Kafka dated his own maturity as a writer from the long night of September 22nd-23rd, 1912, in which he wrote "The Judgment" at a single eight-hour sitting. He confided to his diary that morning, "Only in this way can writing be done, only with such coherence, with such a complete opening out of the body and the soul." Yet the story is not quite free of the undeclared neurotic elements that twist the earlier work; the connection between the engagement and the father seems obscure, and the old man's fury illogical. But in staring at, with his hero Georg, "the bogey conjured up by his father," Kafka broke through to a great cavern of stored emotion. He loved this story, and among friends praised — he who deprecated almost everything from his own pen — its Zweifellosigkeit, its "indubitableness." Soon after its composition, he wrote, in a few weeks, "The Metamorphosis," an indubitable masterpiece. It begins with a fantastic premise, whereas in "The Judgment" events become fantastic. This premise — the gigantic insect — established in the first sentence, "The Metamorphosis" unfolds with a beautiful naturalness and a classic economy. It takes place in three acts: three times the metamorphosed Gregor Samsa ventures out of his room, with tumultuous results. The members of his family — rather simpler than Kafka's own, which had three sisters — dispose themselves around the central horror with a touching, as well as an amusing, plausibility. The father's fury, roused in defense of the fragile mother, stems directly from the action and inflicts a psychic wound gruesomely objectified in the rotting apple Gregor carries in his back; the evolutions of the sister, Crete, from shock to distasteful ministration to a certain sulky possessiveness and finally to exasperated indifference are beautifully sketched, with not a stroke too much. The terrible but terribly human tale ends with Crete's own metamorphosis, into a comely young woman. This great story resembles a great story of the nineteenth century, Tolstoy's "The Death of Ivan Ilyich"; in both, a hitherto normal man lies hideously, suddenly stricken in the midst of a family whose irritated, banal daily existence flows around him. The abyss within life is revealed, but also life itself.

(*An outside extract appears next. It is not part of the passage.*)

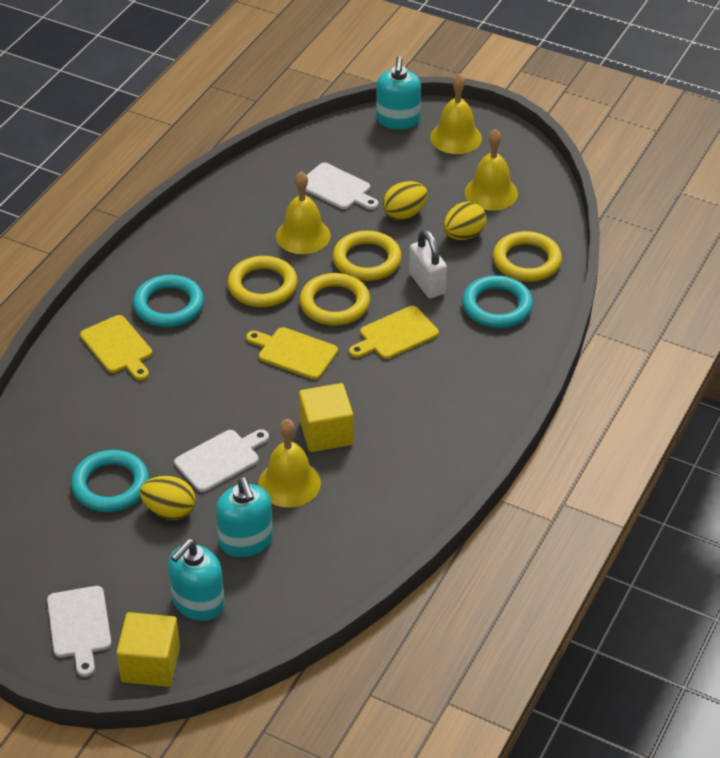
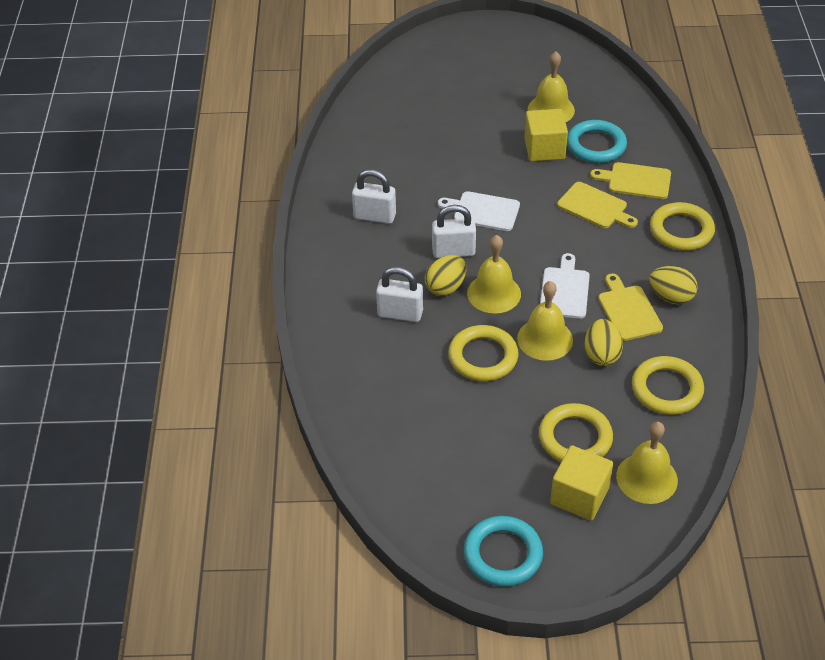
turquoise ring: 3 -> 2
turquoise soap dispenser: 3 -> 0
white cutting board: 3 -> 2
white padlock: 1 -> 3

What kind of insect is Gregor? Popular belief has him a cockroach, which would be appropriate for a city apartment; and the creature's retiring nature and sleazy dietary preferences would seem to conform. But, as Vladimir Nabokov, who knew his entomology, pointed out in his lectures upon "The Metamorphosis" at Cornell University, Gregor is too broad and convex to be a cockroach. The charwoman calls him a "dung beetle" (Mistkäfer) but, Nabokov said, "it is obvious that the good woman is adding the epithet only to be friendly." Kafka's Eduard Raban of "Wedding Preparations" daydreams, walking along, "As I lie in bed I assume the shape of a big beetle, a stag beetle or a cockchafer, I think." Gregor Samsa, awaking, sees "numerous legs, which were pitifully thin compared to the rest of his bulk." If "numerous" is more than six, he must be a centipede — not an insect at all. From evidence in the story he is brown in color and about as long as the distance between a doorknob and the floor; he is broader than half a door. He has a voice at first, "but with a persistent horrible twittering squeak behind it like an undertone," which disappears as the story progresses. His jaws don't work as ours do but he has eyelids, nostrils, and a neck. He is, in short, impossible to picture except when the author wants to evoke his appearance, to bump the reader up against some astounding, poignant new aspect of Gregor's embodiment. The strange physical discomfort noted in the earlier work is here given its perfect allegorical envelope. A wonderful moment comes when Gregor, having been painfully striving to achieve human postures, drops to his feet:

Hardly was he down when he experienced for the first time this morning a sense of physical comfort; his legs had firm ground under them; they were completely obedient, as he noted with joy; they even strove to carry him forward in whatever direction he chose; and he was inclined to believe that a final relief from all his sufferings was at hand.